Ici, Lucie a un état d’esprit fixe et, Asha, un état d’esprit de développement. Les élèves ayant un état d’esprit fixe ont peur de l’échec qui est perçu comme une menace à leur intelligence, et indique qu’ils sont incapables. Le fait de réussir ou non est lié à l’identité de la personne : compétente et intelligente si on réussit, incompétente et manquant d’intelligence dans le cas contraire. Les élèves ayant un état d’esprit fixe vont avoir peur d’essayer de nouveaux exercices, des niveaux plus durs ou de demander de l’aide.

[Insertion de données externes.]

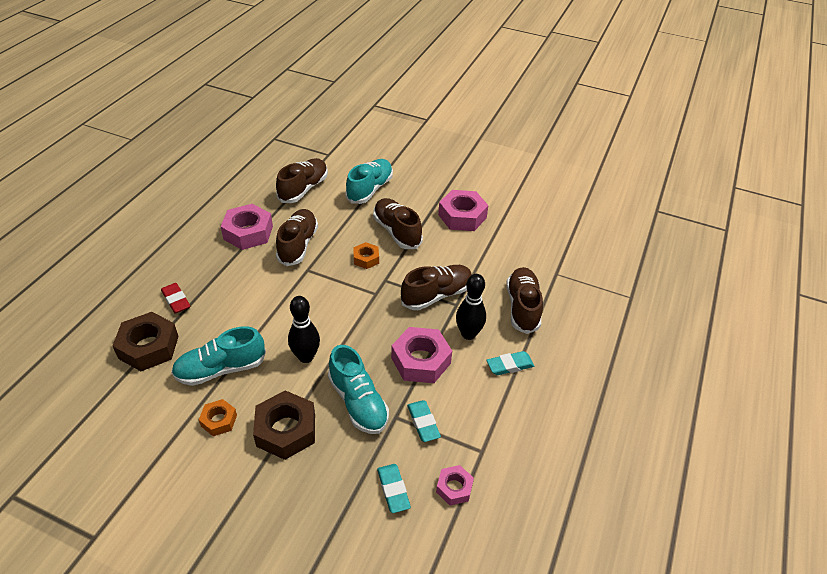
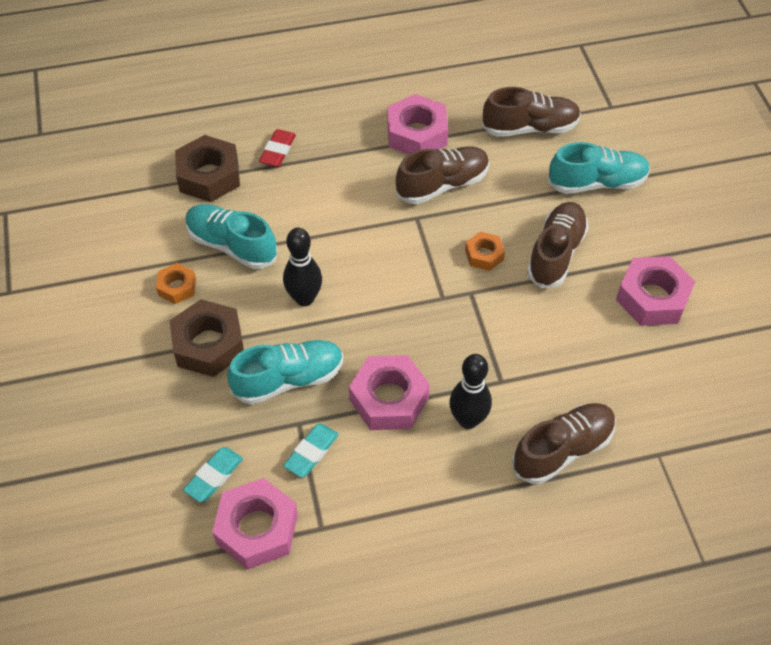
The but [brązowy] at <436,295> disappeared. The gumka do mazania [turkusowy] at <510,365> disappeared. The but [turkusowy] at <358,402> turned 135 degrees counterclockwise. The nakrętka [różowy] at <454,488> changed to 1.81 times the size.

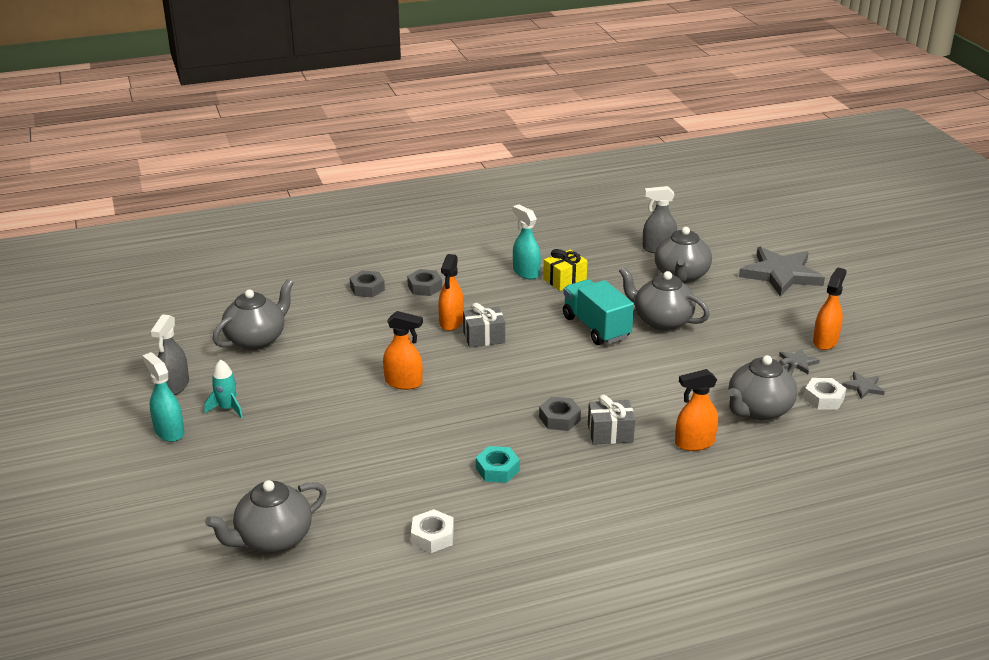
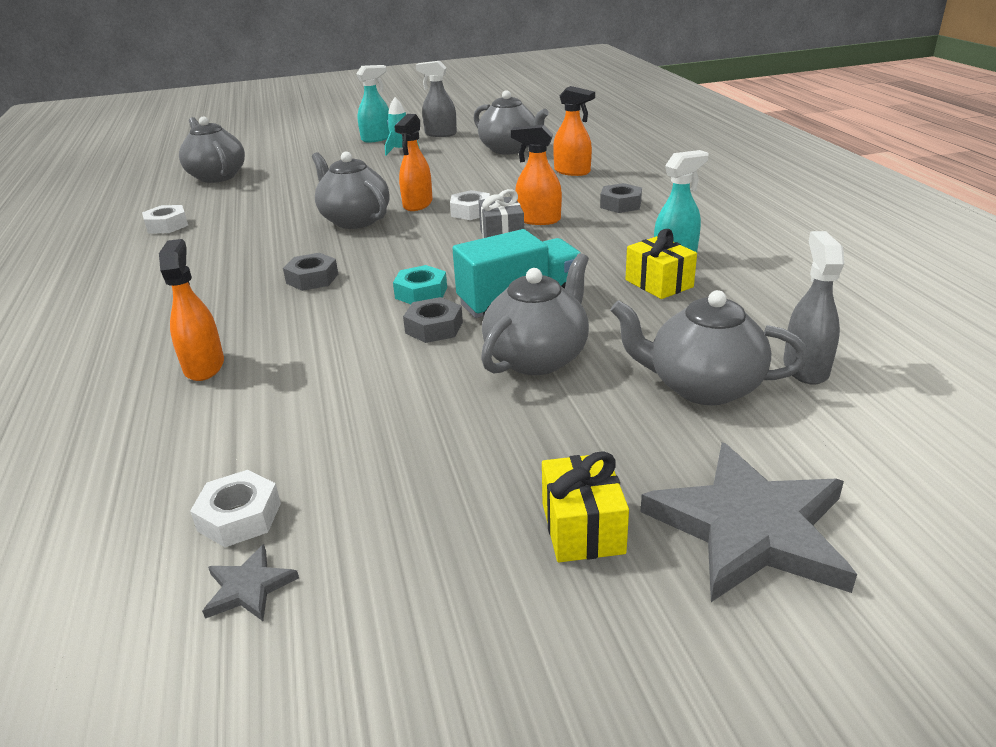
The prezent [szary] at <610,433> disappeared. The gwiazda [szary] at <798,363> disappeared. The nakrętka [biały] at <471,211> appeared. The prezent [żółty] at <582,528> appeared. The nakrętka [szary] moved from <367,288> to <434,327>. The nakrętka [turkusowy] moved from <497,469> to <421,293>. The imbryk [szary] moved from <758,410> to <354,220>. The spryskiwacz [pomarańczowy] moved from <825,341> to <572,171>.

Lucie, en voulant se concentrer sur les mathématiques où elle se sent plus à l’aise, se catégorise : « Je ne suis pas littéraire, plutôt logique », typique d’un état d’esprit fixe. En perdant sa motivation, il se peut que Lucie se désengage et continue à avoir de mauvaises notes en français.

Asha qui a un état d’esprit de développement ne considère pas sa mauvaise note comme une menace à son intelligence. En percevant l’intelligence comme malléable, elle sait qu’elle n’a pas encore compris mais qu’en persévérant, elle y arrivera. Les erreurs sont vues comme des opportunités pour apprendre. Demander de l’aide n’indique pas de la faiblesse pour Asha, mais la force de se fier à une personne plus experte (camarade de classe ou enseignante). Asha progressera de plus en plus en français.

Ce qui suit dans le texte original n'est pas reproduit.